Since the percentage of female juvenile sex offenders is limited, female juvenile sex offenders are often placed in group therapy sessions with other delinquent females (Krysik, J. 2008). Not all of these juvenile females are a sex offender, which unfortunately leads to the loss of the group dynamic. When one person cannot relate to the other person and the group dynamic is disoriented. Juvenile females individual needs and treatment are left to the bare minimum, because the individual focus is only group related.

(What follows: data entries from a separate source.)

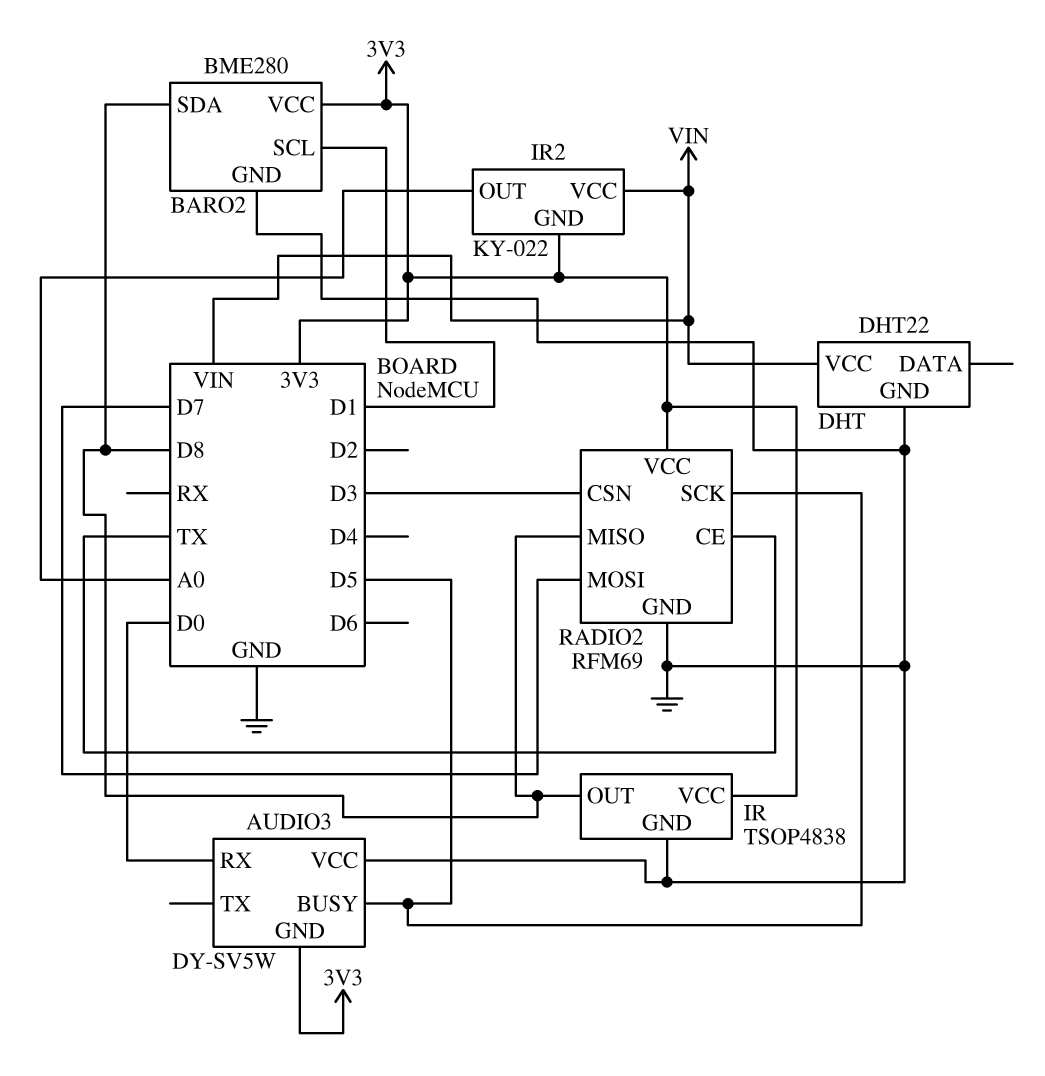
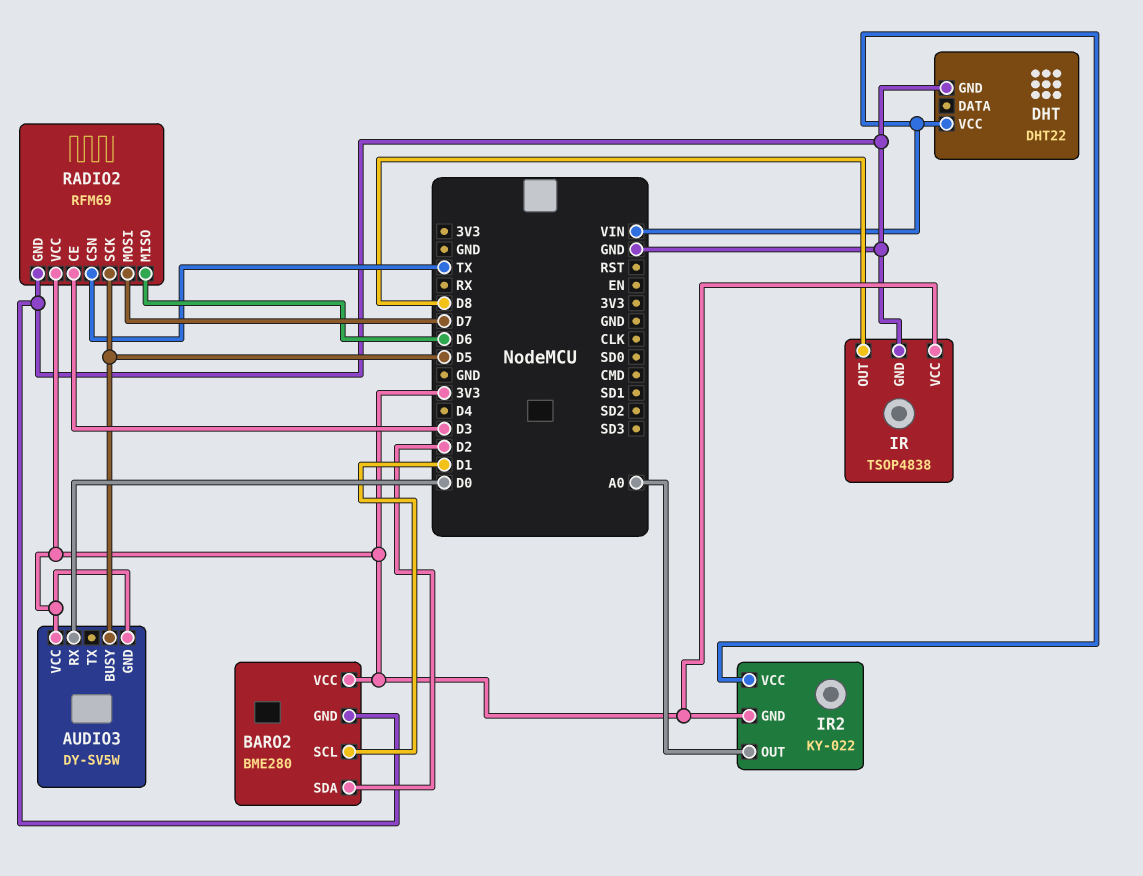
AUDIO3 pin VCC: GND -> 3V3
BARO2 pin SDA: D8 -> D2
RADIO2 pin CE: TX -> D3
RADIO2 pin CSN: D3 -> TX
RADIO2 pin MISO: D8 -> D6

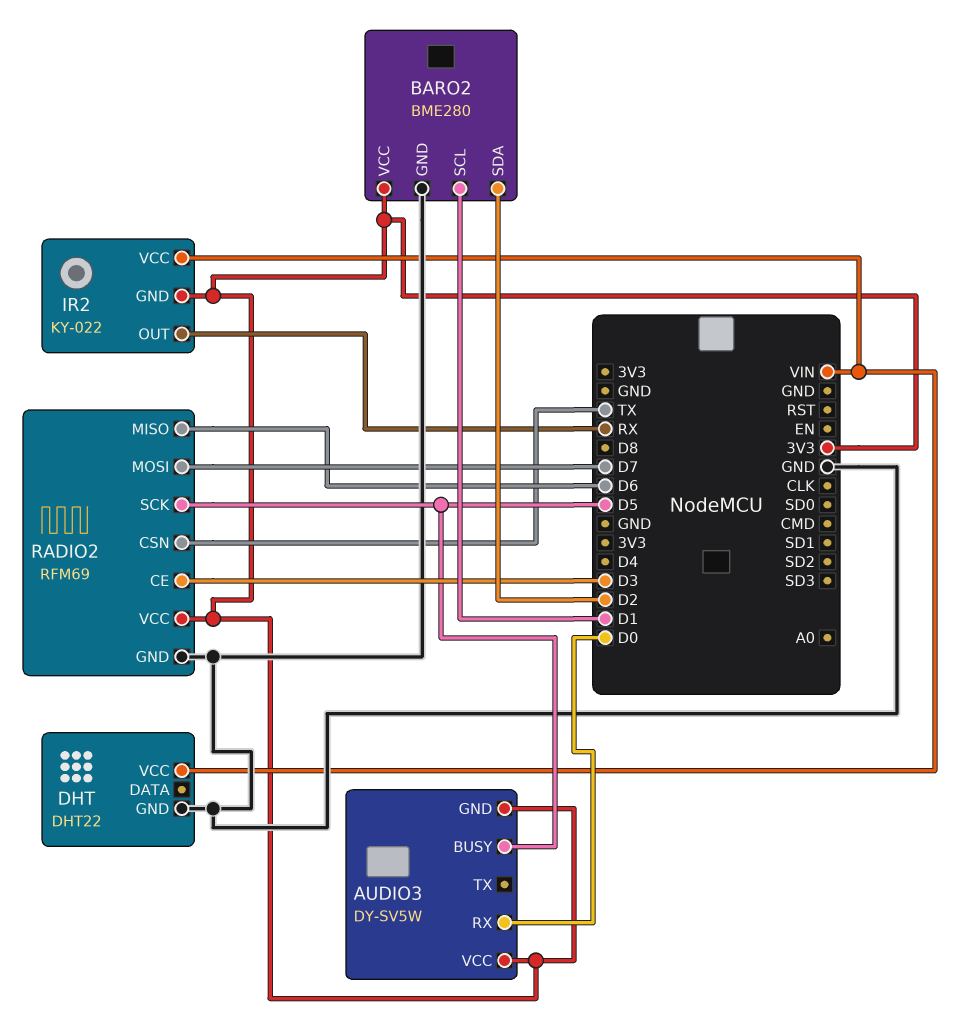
IR: TSOP4838 -> none
IR pin GND: GND -> none
IR pin OUT: D8 -> none
IR pin VCC: 3V3 -> none
IR2 pin OUT: A0 -> RX

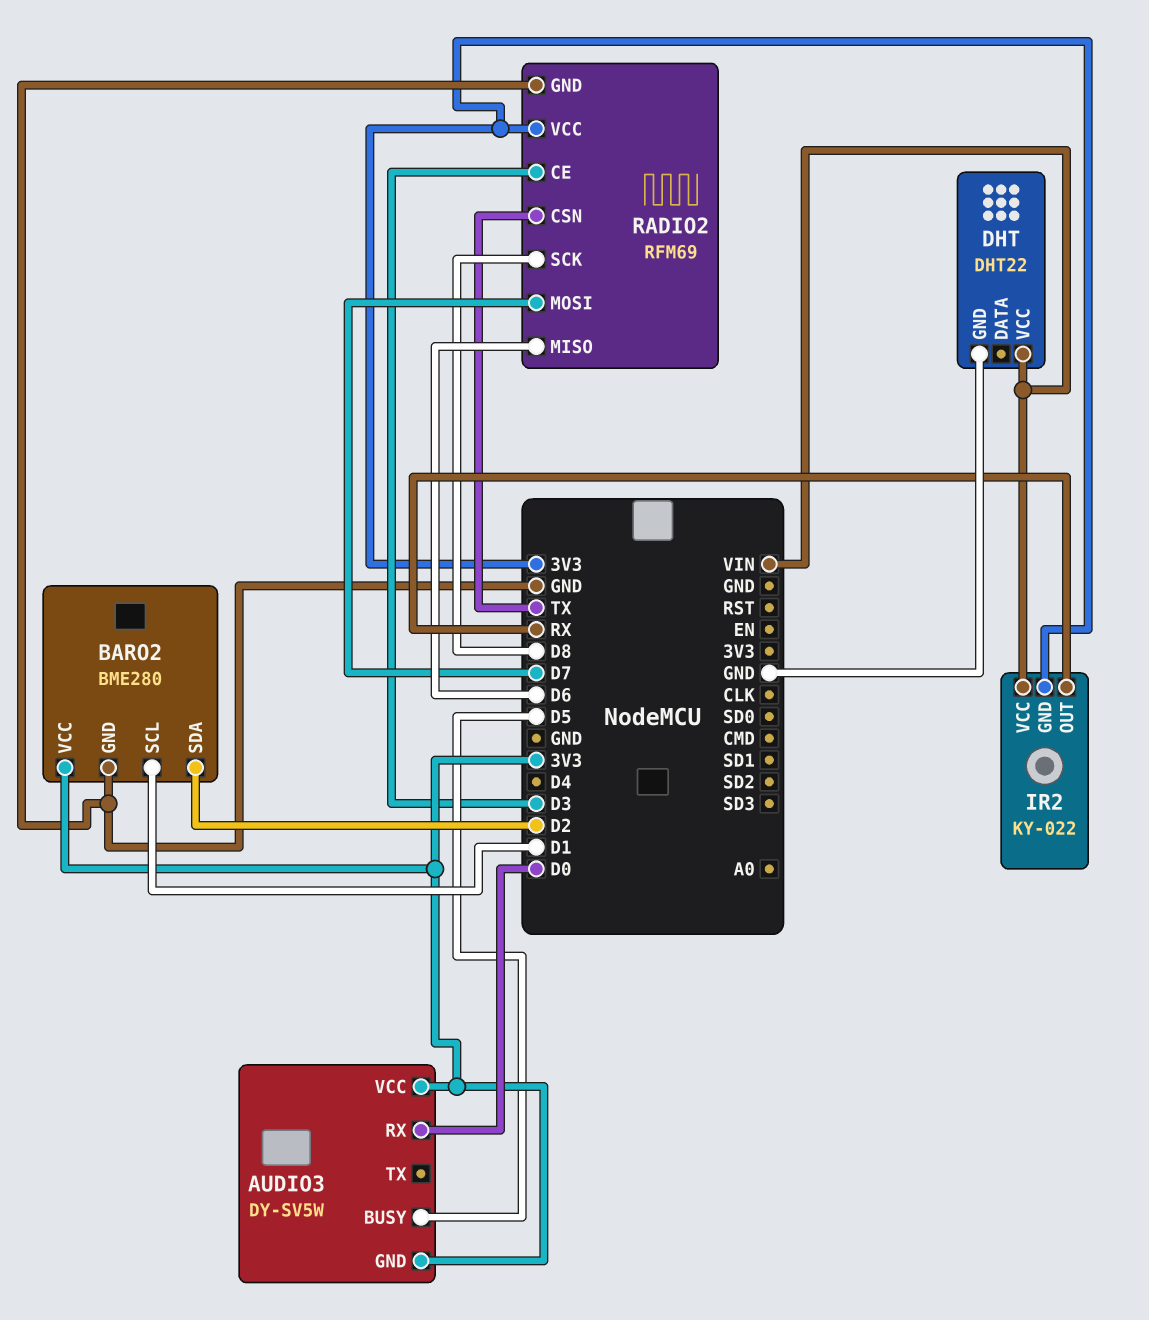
RADIO2 pin SCK: D5 -> D8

As a traditional society we also need to keep in mind that a lot of sexual abuse reports are never filed. This is due to many individual factors. Demographic information could lend a hand in explaining these factors. Also moral, ethnic and religious values may keep an adolescent from wanting to tell their families about being sexually abused. For example a son may not want to tell his father that another boy at school sexually abused him. Because of these reasons we will never actually know the real percentage of juvenile sexual abuse that occurs in our society.

As a society we need to keep an open mind to those who have mental and behavioral issues and those who become the victims of other peoples problems. Conclusion: The categorization and treatment of juvenile sex offenders is a relatively new issue in the Juvenile Justice System today. In order to prevent juvenile sexual recidivism and to comprehend a sociopathic juvenile with sexually offensive tendencies provides a set of challenges that need special attention from the Juvenile Justice System and the Mental Health System.

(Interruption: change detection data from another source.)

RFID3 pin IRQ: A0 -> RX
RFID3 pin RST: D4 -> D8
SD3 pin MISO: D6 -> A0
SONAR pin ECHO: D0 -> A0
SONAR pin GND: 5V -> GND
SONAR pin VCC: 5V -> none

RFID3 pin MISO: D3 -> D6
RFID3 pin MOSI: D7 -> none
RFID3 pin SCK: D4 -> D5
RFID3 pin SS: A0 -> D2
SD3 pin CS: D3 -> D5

Both are required when discussing the characteristics of the typical antisocial juvenile sex offender. Knowing the risk factors, and the importance of risk assessments and tests like the GALJSO for juvenile sex offending and recidivism gives us great insight on the likelihood that a juvenile sex offender will re-offend. Knowing the importance of treatment and intervention programs either inpatient or outpatient group therapy or family therapy is a key component while trying to understand the reasoning and ethics behind being a juvenile sex offender.